A couple of minutes later, a Durant-Green pick-and-roll led to an open 3 for Joe Harris on the weak side. Harris, the NBA's most accurate 3-point shooter in the regular season, missed it, and the Bucks were off to the races. The defense collapsed on Antetokounmpo, and there was Middleton, uncovered for a 3, and a lead that could have shrunk to two points swelled to eight.

Milwaukee led the league in transition frequency and was fourth in fast break points this season. "It's always an emphasis," coach Mike Budenholzer said, but they can't run if they don't play excellent defense and rebound. "We just gotta keep our focus on those things."

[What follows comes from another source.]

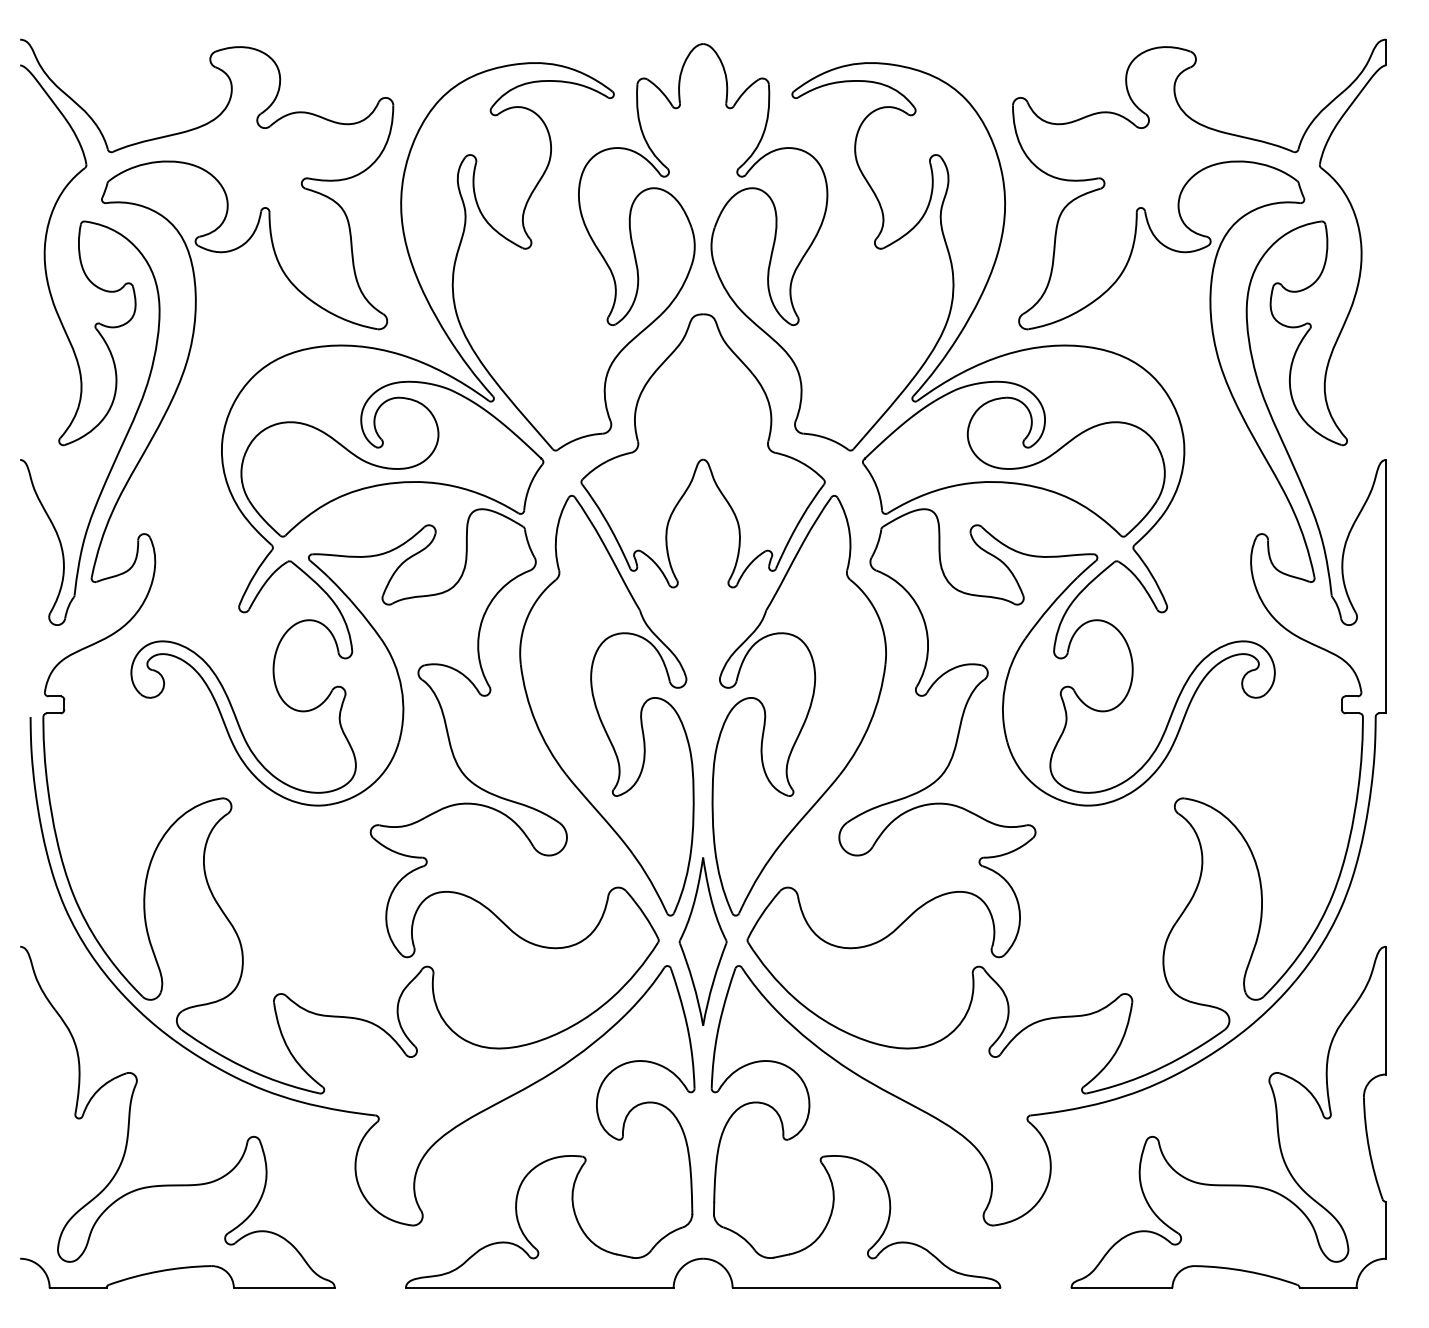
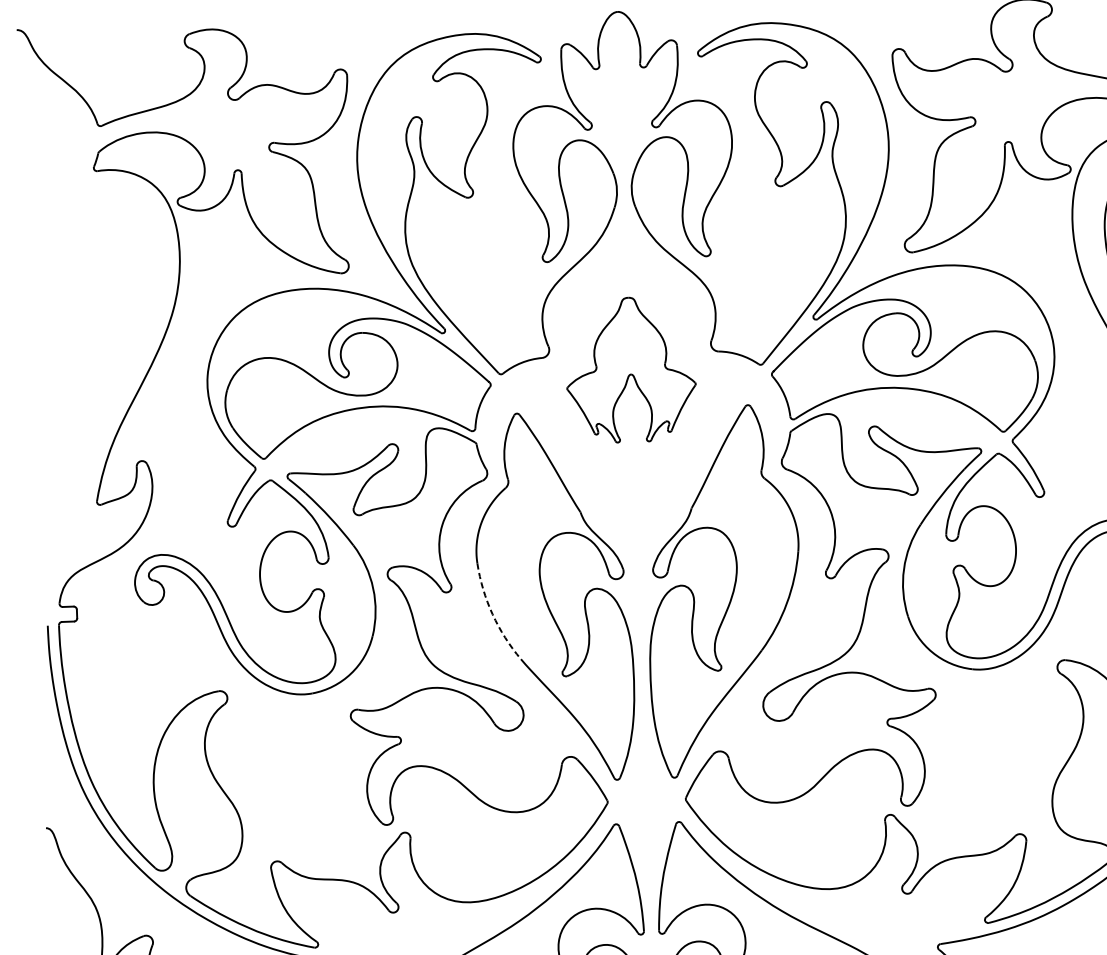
part: (100, 336) -> (96, 288), removed
part: (702, 450) -> (630, 369), size x0.6
arc: (535, 722) -> (492, 614), solid -> dashed
part: (702, 941) -> (646, 801), removed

The Bucks had some ugly, muddled and befuddling half-court possessions in Game 6, and they've had those all series. Holiday took some questionable off-the-dribble 3s, and they shot 7 for 33 (21.2 percent) from deep as a team. They dominated the possession game, though, and took twice as many free throws as the Nets did. They were physical, aggressive and much more energetic.

Perhaps this is what's expected when your season is on the line, against an opponent with one hobbled star out of the lineup and another hobbled star playing like the old guy at the Y. A different team, however, might have crumbled after Tuesday's crushing loss at Barclays Center.

It's unclear if any of this will carry over when Brooklyn should be just as desperate in Game 7 on Saturday. "I think we gave 'em a lot of opportunities," Durant said. "Especially tough shots, turnovers. They thrive off that stuff, so we gotta be better." The Nets were sloppy and a step slow. Nash said they simply didn't have their bounce, musing that maybe a lack of energy prevented them from finding their rhythm and maybe their inability to find a rhythm prevented them from generating energy.

Either way, the Bucks survived. They'll take it.